What the fuck has Alan Gibbs got to do with asset sales ?

Personally , I don't know . Lets ask him ? He can be found behind a mountain of money .

Don't you love that word ' entrepreneur ' ?

At 23/10/12 1:56 pm, Blogger Tim said...

so much easier it all was before the idea that greed was good.
Indeed countryboy - who the fuck is Alan Gibbs?
Who the fuck is ANY 'entre pren oooo a' or business spiv that professes some greater sage-like quality in a democracy?
They'd all be wheeling out the TINA bullshit again about now except for the fact that it got such a bad name (on account of - there were and are always alernatives).

Tammie Wynnette.............Stand by uuuuuuuuur maaaan.......

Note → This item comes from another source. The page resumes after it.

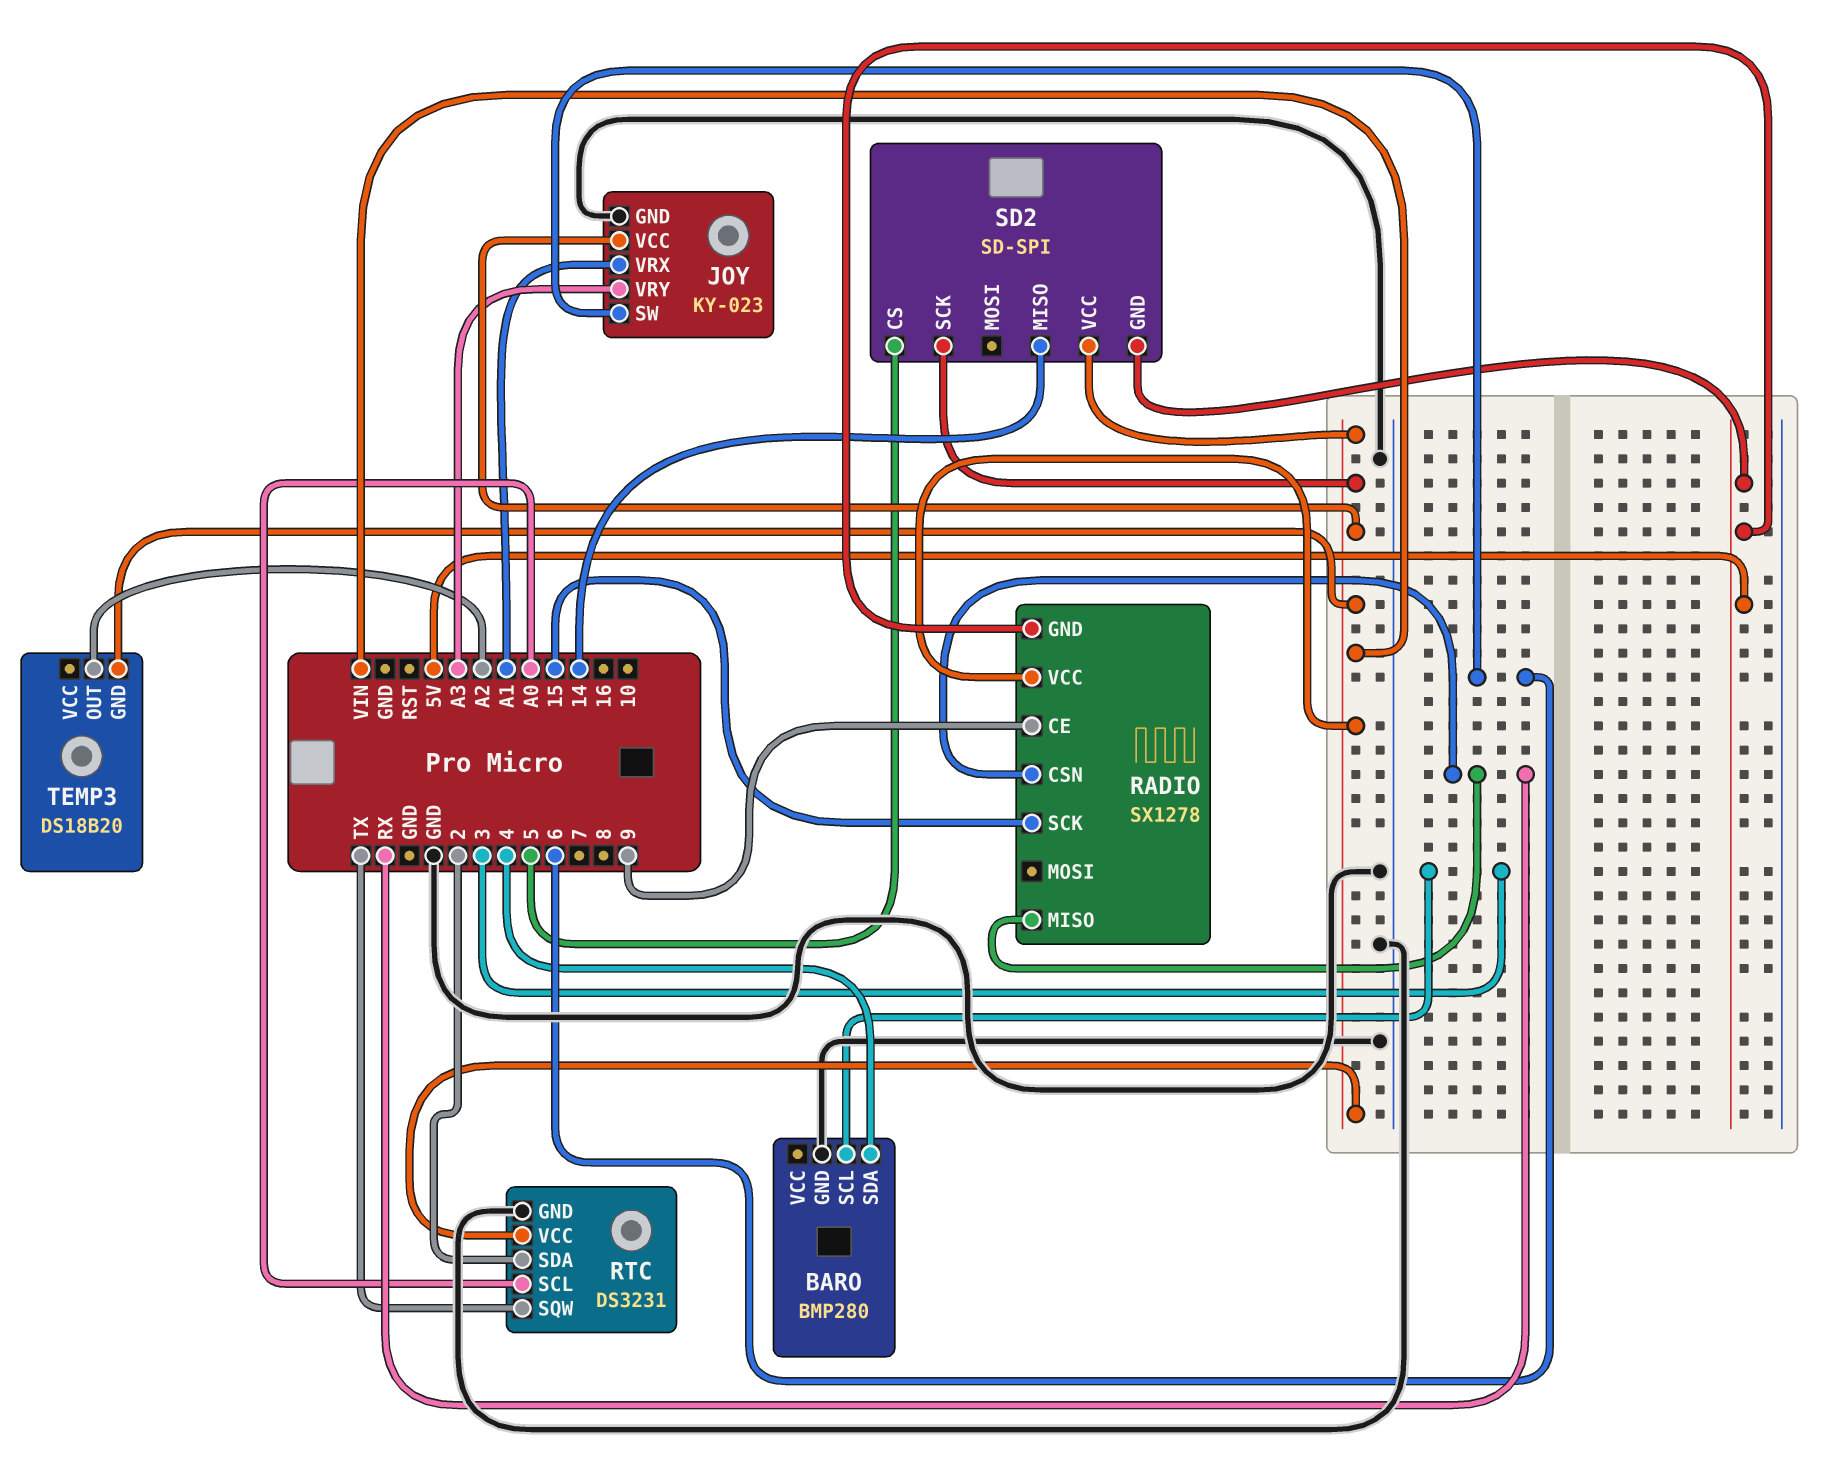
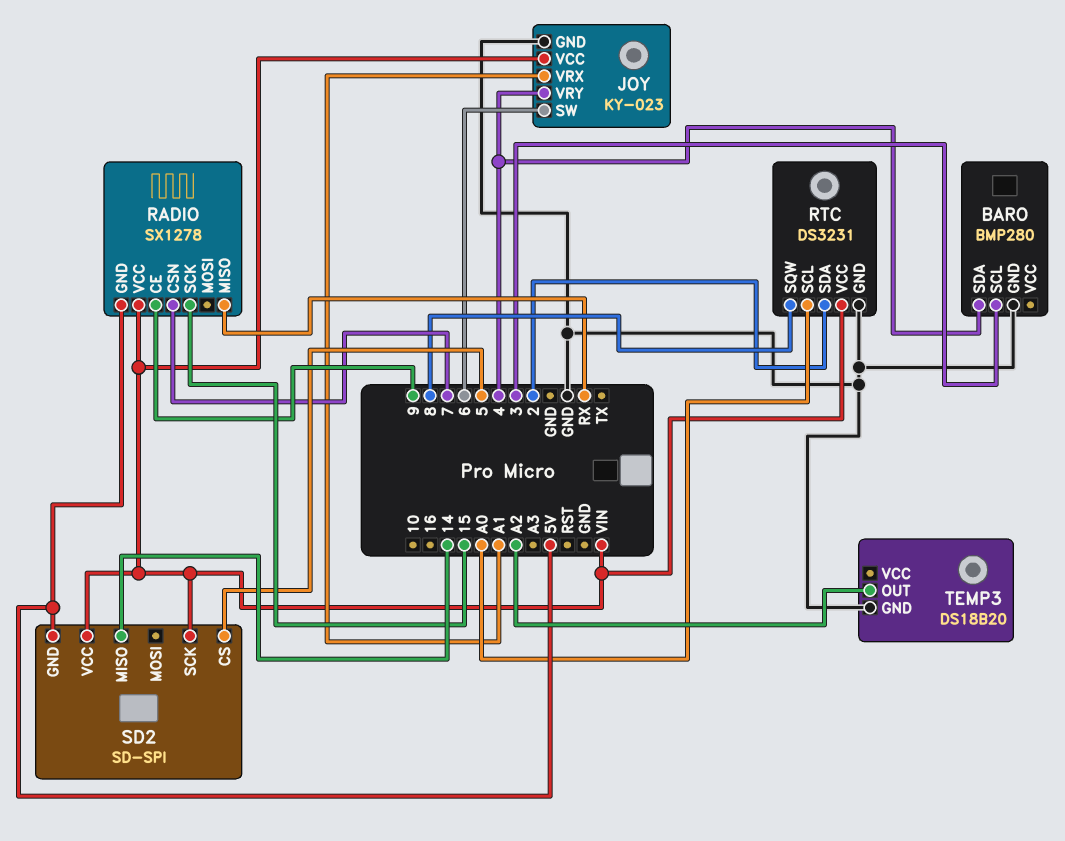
JOY pin VRY: A3 -> 4
RADIO pin CSN: RX -> 7
RTC pin SQW: TX -> 8
TEMP3 pin GND: VIN -> GND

As Bomber used to post - How's all that CHANGE now NZ?

awe yea, but nah, but yea - it's rilly rilly good aye!

At 23/10/12 2:32 pm, Blogger Nitrium said...

Well it's not technically treason or theft, because the government is going to redistribute the proceeds of the sales back into NZ (i.e. we collectively own the assets and we will collectively own the proceeds). That is after all ALL a government does and all it can do - redistribute wealth. It takes surplus capital from our labour in the form of taxes (or in this case assets), and redistributes it where it sees fit. It is inherently inefficient due the overheads of any large non-profit driven organisation, especially true for governments. Nonetheless, it is necessary in order to fund large scale programs that don't directly produce profits and therefore are of little interest to entrepreneurs (e.g. schools, hospitals, roads, social programs etc).
My issue with these asset sales is not so much that they are selling the asset per se, but what they are using the proceeds for - largely it seems to "balance" a structural deficit in a futile attempt to goose the economy even further, rather than face the facts that is their management and policies of the country that are failing).